There are advantages and disadvantages to different bullet types: jacketed, plated, cast, swaged and frangible. Purpose, accuracy and economy often dictate their use. Lead bullets (cast and swaged) generally cost less and stretch our shooting dollars to the max. They tend to be smokey and gunk up the gun faster (due to the waxy lubricant) but the cost savings are worth a little inconvenience.
The other potential disadvantage of lead bullets is leading in the barrel. I almost always have a little leading when shooting lead. Minor amounts can be removed with a good scrubbing with a bronze brush and solvent. However, more often than not the lead is built-up thick and is not easily removed. When this happens, it can take forever to remove the lead with a cleaning brush. This is a job for a special tool.

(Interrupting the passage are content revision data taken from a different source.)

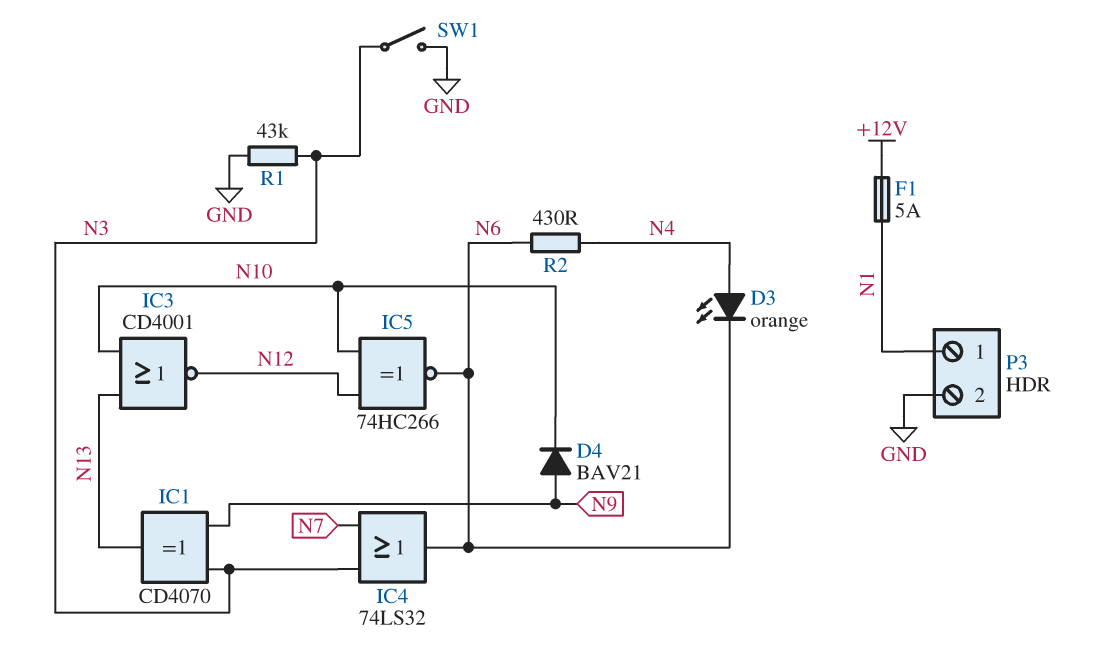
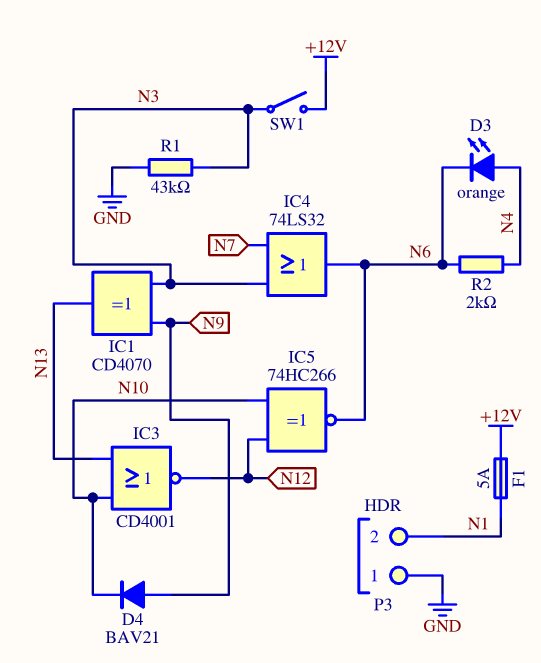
P3 pin 1: N1 -> GND
P3 pin 2: GND -> N1
R2: 430 (N4, N6) -> 2k (N4, N6)
SW1: switch (GND, N3) -> switch (+12V, N3)

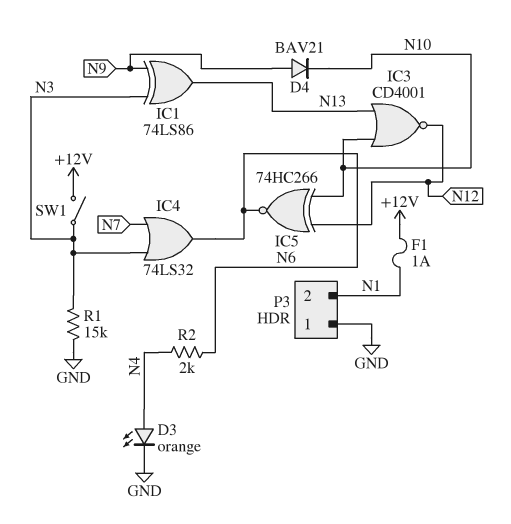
D3: LED orange (A N4, K N6) -> LED orange (A N4, K GND)
F1: 5A (+12V, N1) -> 1A (+12V, N1)
IC1: XOR CD4070 (in N3, in N9, out N13) -> XOR 74LS86 (in N3, in N9, out N13)
R1: 43k (GND, N3) -> 15k (GND, N3)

Figure 1. The Lewis Lead Remover is designed especially for removing lead from barrels.
The Lewis Lead Remover is designed for just this purpose. It uses brass mesh patches to scrape the lead out. They are available from Brownells in five caliber-specific versions with sized tips for a range of calibers: .32, 9 mm/.38, .40/.41/10 mm, .44 and .45. The kit includes a T-handle 9-inch rod, sized rubber tip, cone tip for cleaning the forcing cone, brass patches and complete instructions. It’s handy and works. They cost around $30 for a caliber-specific kit. Caliber conversion kits run $20 or so.
Figure 2. A less expensive method for removing lead is the pure copper scrubbers made by Chore Boy.
Here is a very important detail. You want the pure copper version of the scrubbers. Make absolutely sure the box is labeled PURE COPPER. Pure copper is soft and won’t scratch your bore. Some ‘copper colored’ mesh scrubbers are made from steel and coated with copper. Do not use these. The steel is too hard and could scratch your barrel. Use only the pure copper version.
Figure 3. Just wrap a piece of the Chore Boy around your brush and scrub out the lead.
To use the Chore Boy copper scrubber, cut off a piece and wrap it around a bore brush. Then scrub your bore as usual. It might be tight and require some force, but that’s okay. That’s how you scrape out the lead. It works effectively.